I am an antipodean traveller. At the beginning of my life, I was separated by vast distances and oceans from most of the world. To know the world and humanity was, at first, characteristically dreamlike, accentuated by sheer distance. Any real attempt to get to know it from this distance had to be an exercise of stretching one’s mind very far through various mediums – people, stories, books, music, television, and then the internet. They amounted to fragments or pieces of a puzzle belonging to an undiscovered whole—a puzzle I perhaps unconsciously wanted to solve to see the bigger picture, to be able to properly consider the real contexts to which everything belonged.
In what could be said to be an attempt to put the pieces together, when office jobs had left lacking, I embarked on a humanities degree at The University of Sydney, Australia, beginning with studies in art history and history. However, studying philosophy soon drew me in, which became my specialisation.
The combination of theoretical studies, self-reflection, and real-life travels, built upon an epistemological pursuit and ontological discovery. It led me to learn just some of the ways in which humans have long sought answers to some questions for a very long time, such as, ‘Who am I?’ ‘Why am I here?’ ‘What is knowledge?’ and ‘What is the meaning of all of this?’ Through the diversity of possible answers, one cannot escape the fact that human existence is simultaneously unique and shared, particular within a whole, our own yet never totally separated from a broader shared context—a material reality and an ideological climate—a culture and stories.
A significant aspect of shared existence throughout history has involved sharing stories, ideas, dreams, and sentiments. This sharing has been in various material forms through arts, language, and the written word. Abstract ideas materialise in symbolic forms that convey attributed meanings, and what might have been once merely a figment of our imagination in the realm of consciousness might then be realised as something shared.
So, to say something about who I am and why I chose this Master’s course in Rare Books and Digital Humanities, I am someone who likes to consider philosophical questions and who is interested in them within the scope of this course. What I find interesting to consider is what and how books, texts, art, rare books, their symbolic value and their inherent ideas, are perceived to contribute value to cultures in the present, past, and future. What could we learn from them and our collective idea of them? How could the stories they can impart enrich our human existence? And how can these values be humanistically enhanced in today’s digital world without detriment?

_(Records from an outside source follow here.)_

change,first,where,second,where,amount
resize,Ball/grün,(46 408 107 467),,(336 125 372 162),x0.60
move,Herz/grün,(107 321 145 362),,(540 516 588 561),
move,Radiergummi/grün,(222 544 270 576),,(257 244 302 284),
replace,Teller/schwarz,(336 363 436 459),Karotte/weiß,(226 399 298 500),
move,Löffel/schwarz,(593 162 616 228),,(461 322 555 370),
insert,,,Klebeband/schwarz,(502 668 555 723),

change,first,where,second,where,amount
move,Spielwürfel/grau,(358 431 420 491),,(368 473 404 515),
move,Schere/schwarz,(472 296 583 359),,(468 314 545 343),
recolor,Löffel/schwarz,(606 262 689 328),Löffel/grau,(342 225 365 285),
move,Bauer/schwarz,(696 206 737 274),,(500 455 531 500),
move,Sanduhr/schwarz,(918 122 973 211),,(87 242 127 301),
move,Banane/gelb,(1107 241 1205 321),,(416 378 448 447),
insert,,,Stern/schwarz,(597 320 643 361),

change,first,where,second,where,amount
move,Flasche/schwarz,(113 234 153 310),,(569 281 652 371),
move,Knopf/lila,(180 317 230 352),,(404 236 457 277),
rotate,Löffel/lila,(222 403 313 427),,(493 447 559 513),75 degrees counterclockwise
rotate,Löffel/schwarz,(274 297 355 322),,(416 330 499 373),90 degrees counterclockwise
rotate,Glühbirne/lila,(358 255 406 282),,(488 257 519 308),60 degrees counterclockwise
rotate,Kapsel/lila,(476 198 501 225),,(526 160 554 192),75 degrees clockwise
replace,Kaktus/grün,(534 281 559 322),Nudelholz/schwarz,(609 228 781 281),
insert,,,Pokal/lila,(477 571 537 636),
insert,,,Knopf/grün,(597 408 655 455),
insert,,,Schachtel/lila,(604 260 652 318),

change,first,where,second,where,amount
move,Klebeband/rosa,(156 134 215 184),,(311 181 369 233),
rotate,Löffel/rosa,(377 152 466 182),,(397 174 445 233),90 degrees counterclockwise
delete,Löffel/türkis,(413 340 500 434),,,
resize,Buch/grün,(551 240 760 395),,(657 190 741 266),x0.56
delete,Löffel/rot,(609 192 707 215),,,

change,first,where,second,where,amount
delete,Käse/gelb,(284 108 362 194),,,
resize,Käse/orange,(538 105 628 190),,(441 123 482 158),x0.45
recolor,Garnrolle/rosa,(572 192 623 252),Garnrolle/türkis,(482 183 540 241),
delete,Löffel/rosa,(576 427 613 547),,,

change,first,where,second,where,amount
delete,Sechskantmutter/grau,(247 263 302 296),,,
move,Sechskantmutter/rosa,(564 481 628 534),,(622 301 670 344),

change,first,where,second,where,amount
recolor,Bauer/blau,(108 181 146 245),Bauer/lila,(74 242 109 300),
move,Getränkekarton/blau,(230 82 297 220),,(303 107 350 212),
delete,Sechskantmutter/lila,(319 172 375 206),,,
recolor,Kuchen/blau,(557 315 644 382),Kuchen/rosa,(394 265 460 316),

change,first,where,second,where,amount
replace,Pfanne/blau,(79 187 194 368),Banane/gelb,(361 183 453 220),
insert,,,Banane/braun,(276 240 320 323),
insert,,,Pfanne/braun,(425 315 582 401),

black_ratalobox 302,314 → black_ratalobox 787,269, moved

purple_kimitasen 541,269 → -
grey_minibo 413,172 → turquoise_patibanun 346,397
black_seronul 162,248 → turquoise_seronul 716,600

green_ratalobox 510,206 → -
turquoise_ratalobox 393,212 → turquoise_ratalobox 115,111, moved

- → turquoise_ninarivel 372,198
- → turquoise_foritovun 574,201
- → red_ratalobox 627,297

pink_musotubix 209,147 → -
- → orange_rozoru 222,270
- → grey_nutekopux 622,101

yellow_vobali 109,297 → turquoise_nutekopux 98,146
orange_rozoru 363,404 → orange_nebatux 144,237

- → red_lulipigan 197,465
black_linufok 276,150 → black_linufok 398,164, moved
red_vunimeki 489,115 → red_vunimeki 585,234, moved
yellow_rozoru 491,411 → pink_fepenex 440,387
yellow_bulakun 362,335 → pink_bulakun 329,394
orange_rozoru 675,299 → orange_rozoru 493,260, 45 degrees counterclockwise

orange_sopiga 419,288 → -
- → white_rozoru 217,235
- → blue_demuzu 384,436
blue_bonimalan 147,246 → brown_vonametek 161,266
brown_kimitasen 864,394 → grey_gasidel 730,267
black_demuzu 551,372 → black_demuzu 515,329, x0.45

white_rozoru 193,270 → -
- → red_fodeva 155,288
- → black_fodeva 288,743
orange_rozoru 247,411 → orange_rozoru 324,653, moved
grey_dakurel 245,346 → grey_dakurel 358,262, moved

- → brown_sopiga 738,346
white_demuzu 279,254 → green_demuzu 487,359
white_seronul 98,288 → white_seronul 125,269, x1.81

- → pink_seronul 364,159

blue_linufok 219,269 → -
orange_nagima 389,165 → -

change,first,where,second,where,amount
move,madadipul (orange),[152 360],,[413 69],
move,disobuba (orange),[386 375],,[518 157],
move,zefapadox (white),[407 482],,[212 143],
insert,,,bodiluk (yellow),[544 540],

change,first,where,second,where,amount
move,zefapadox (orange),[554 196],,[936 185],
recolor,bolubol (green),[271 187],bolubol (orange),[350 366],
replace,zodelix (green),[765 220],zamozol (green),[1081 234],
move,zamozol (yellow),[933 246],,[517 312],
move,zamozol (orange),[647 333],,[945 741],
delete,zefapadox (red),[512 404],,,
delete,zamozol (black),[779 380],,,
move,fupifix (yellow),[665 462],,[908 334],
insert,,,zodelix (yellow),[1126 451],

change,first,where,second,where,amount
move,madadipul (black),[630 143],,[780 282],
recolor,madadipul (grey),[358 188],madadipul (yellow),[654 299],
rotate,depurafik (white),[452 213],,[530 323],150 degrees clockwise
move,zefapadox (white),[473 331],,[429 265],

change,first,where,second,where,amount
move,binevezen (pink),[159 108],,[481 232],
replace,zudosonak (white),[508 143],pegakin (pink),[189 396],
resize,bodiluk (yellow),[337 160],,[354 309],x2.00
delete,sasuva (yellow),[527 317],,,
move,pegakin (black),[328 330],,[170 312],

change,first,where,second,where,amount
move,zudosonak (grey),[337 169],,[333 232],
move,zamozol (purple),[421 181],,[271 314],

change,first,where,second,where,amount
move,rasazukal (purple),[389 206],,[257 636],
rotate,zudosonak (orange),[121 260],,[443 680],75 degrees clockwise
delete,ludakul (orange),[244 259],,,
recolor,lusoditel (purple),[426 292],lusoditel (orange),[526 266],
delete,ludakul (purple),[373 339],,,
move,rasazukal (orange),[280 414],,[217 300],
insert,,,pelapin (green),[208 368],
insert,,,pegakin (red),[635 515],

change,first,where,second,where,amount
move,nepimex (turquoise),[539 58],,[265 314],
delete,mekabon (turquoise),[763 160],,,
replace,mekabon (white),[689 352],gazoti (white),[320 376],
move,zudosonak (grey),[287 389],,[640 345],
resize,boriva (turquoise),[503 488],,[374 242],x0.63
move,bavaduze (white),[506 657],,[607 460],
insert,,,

Through the master course, I am in the process of collecting fragments—pieces of a puzzle. I’m learning about the history of writing and the book, from the earliest scratching of signs impressed upon the earth by humans tens of thousands of years ago, to the advent of alphabets, papyrus, parchment and paper, to the codex and the revolution of the printing press. This journey extends up until the codes and software programs of today, materialised in our gleaming metal devices, conveying messages—fragments of meaning. I aspire to unify these fragments into a meaningful whole, which offers personal value and contributes towards the collective pursuit of truth and meaning.
After travelling from Australia to Denmark in 2020 to do a student exchange at the University of Copenhagen where I did cross-cultural studies in the history of religion, I then travelled to seven countries in Europe and the Near East in the following years (meaning I have now visited 20+ countries). I decided I preferred to stay in Europe and continue to pursue my interests by doing this Master’s course in Besançon. I can happily say that Besançon has been, like many other places I have visited, pleasantly surprising with much beauty and history, so that every day, being here feels like I am in a dream come true.